Ciò spiega come mai l’attuale presidente abbia esibito una certa cautela parlando di riforme, eccezion fatta per un paio di punti assai sensibili. In primo luogo, c’è da vincere la madre di tutte le battaglie, quella dell’ordinamento giudiziario. Un testo è all’esame della Camera da più di un anno, ma ciò non ha impedito ai parlamentari riuniti di tributare uno dei loro più scroscianti applausi a Mattarella proprio sul tema della riforma giustizia – come se la cosa non li riguardasse direttamente. Oggetti del contendere sono come risolvere il problema delle porte girevoli fra politica e magistratura e, soprattutto, quale sia la migliore legge elettorale per nominare i membri del Csm.
Il secondo punto dirimente attiene al ruolo del Parlamento nella democrazia italiana e alla sua centralità perduta, figlia dell’uso dei decreti-legge e dell’abuso delle votazioni di fiducia da parte dei governi. Montecitorio e Palazzo Madama lamentano da tempo di non essere più messi in condizione di lavorare o di esprimersi compiutamente sui provvedimenti dell’esecutivo, soprattutto per mancanza di tempo (vedi le leggi di Bilancio). E anche quando il tempo ci sarebbe (riforma della Giustizia), le camere in realtà dimostrano di non essere in grado di pronunciarsi sui progetti di legge più importanti.
Ma la rielezione di Mattarella ci offre almeno altri due rilevanti spunti di riflessione. Da un lato bisogna domandarsi fino a che punto sono state ponderate le implicazioni di un suo secondo settennato, considerato che se il presidente rimarrà al Colle per altri sette anni fino al 2029 (difficile, ma non impossibile), nel frattempo il sistema parlamentare italiano avrà sperimentato un doppio salto di legislatura (2023 e 2028). Ciò potrebbe sancire la potenziale conclusione della carriera politica della gran parte di coloro che ieri sedevano a Montecitorio durante il suo secondo discorso inaugurale, dopo averlo eletto.
Cosa questo significhi per la qualità della nostra democrazia è un punto aperto su cui converrebbe interrogarsi. Tanto più se dovesse avverarsi proprio con Mattarella la profezia che molti paventavano si sarebbe verificata con l’elezione di Draghi: il semipresidenzialismo di fatto della nostra Repubblica.

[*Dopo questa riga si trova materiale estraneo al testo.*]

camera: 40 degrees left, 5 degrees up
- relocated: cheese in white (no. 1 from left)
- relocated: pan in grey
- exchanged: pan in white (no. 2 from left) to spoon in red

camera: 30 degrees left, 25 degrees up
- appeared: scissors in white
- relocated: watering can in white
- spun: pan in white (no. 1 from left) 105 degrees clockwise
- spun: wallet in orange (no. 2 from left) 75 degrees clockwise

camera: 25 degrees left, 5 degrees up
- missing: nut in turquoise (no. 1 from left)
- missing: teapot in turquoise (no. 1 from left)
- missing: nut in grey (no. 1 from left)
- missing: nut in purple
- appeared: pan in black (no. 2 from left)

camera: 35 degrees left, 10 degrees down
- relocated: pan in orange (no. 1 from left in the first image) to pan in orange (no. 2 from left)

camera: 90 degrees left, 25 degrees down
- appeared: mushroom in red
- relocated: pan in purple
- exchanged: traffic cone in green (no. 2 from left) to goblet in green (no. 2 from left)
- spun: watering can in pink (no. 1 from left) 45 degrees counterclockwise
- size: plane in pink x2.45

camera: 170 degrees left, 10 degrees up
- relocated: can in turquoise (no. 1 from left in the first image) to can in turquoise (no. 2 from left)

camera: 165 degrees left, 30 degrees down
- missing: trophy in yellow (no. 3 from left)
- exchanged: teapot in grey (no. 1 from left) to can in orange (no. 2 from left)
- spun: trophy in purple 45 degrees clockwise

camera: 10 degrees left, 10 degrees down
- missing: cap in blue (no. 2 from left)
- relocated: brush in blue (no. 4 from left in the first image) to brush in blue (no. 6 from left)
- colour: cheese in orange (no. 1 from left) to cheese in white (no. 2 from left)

In fondo l’attuale capo dello Stato ha davanti a sé un mandato pieno di sette anni; è stato eletto non grazie ai leader politici ma dal basso, con la spinta fuori controllo dei singoli parlamentari; gode di una popolarità che non si era mai vista prima nel paese, proprio perché i partiti sono in crisi; ha la seria prospettiva di tornare a essere decisivo negli equilibri dei prossimi esecutivi se, come sembra, le elezioni del 2023 regaleranno all’Italia un altro parlamento senza reali vincitori.